The iat parameter in Trust Mark status requests creates great overhead for no good reason

Issue #2160 open
Stefan Santesson created an issue

The Trust Mark status endpoint takes the issue time as an input parameter.

As the text is written now, the Trust Mark issuer would need to keep track of all issued Trust Marks.

In our implementation, we will issue a new Trust Mark whenever asked, without regard to whether a previous one already exists. There is a very good reason for that. This avoids a complicated algorithm that decides how long a valid TrustMark must be valid in the future in order to deliver it. If we don’t we could ship an existing TrustMark that will expire 1s later, and that is not very useful. By issuing a new one when requested, we make sure that it has the standard lifespan when it is sent.
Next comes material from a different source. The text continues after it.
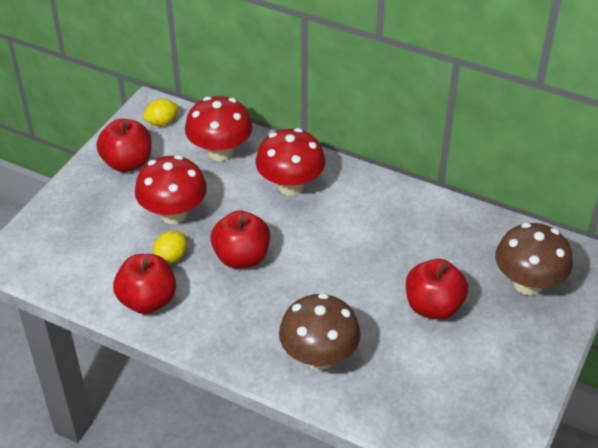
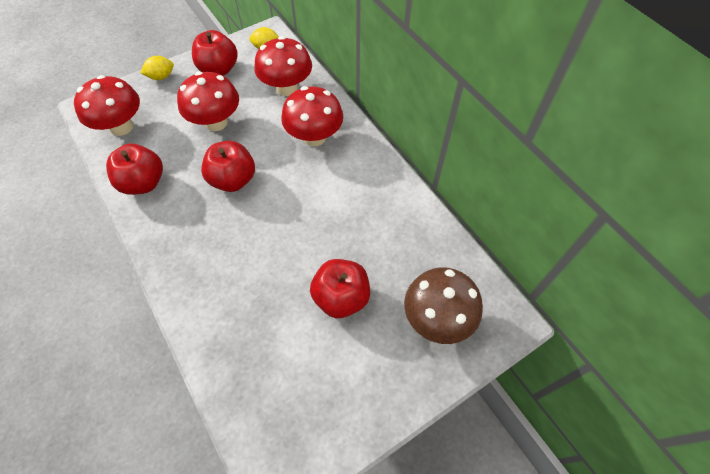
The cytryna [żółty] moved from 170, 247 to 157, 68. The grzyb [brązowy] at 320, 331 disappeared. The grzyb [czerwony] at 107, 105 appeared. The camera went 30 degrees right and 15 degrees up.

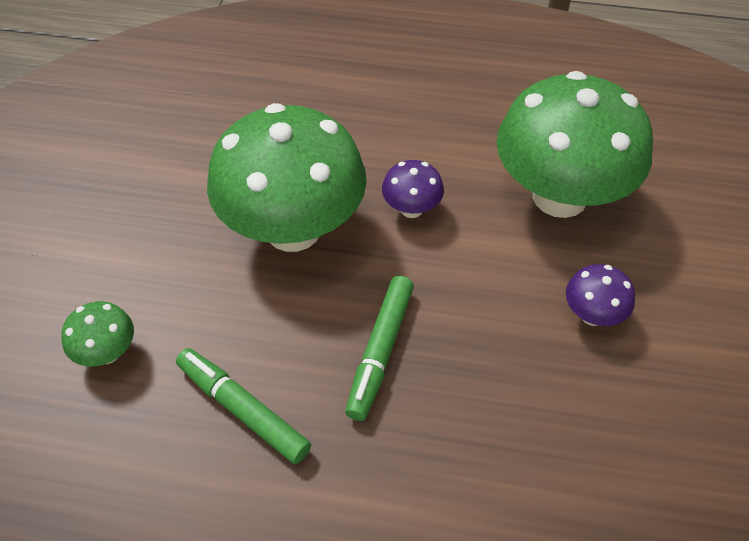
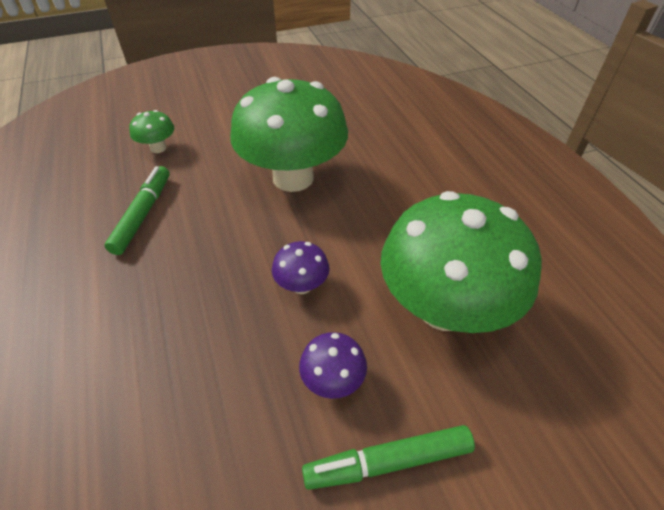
The grzyb [fioletowy] moved from 413, 189 to 300, 267. The flamaster [zielony] moved from 379, 348 to 388, 457. The camera went 60 degrees right and 5 degrees down.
In order to correctly process the iat parameter, we would have to store issue times for every TrustMark ever issued. And the response will not be very useful if the subject has the requested Trust Mark, but that particular JWT has expired.

In our usage, all the requester is interested in, is if the subject has this TrustMark at this moment in time. No more and no less. We do not plan to store all issued versions of that Trust Mark. It is the verifiers responsibility to check the expiration time. They don’t need the validation service to do that.

I see no legitimate reason for the iat parameter and suggest that it is removed. The status indication is not even assuming the latest issued Trust Mark. This would give a strange result if a status request would be sent for a subject who has that Trust Mark, but where no one has requested a JWT for it in a while. The status response would say false (The latest JWT has expired), but the subject has the Trust Mark, and a new fresh one can be requested.

At least I would request that The Trust Mark issuer is allowed to ignore this parameter if received.

Currently we have to reject all requests that includes iat.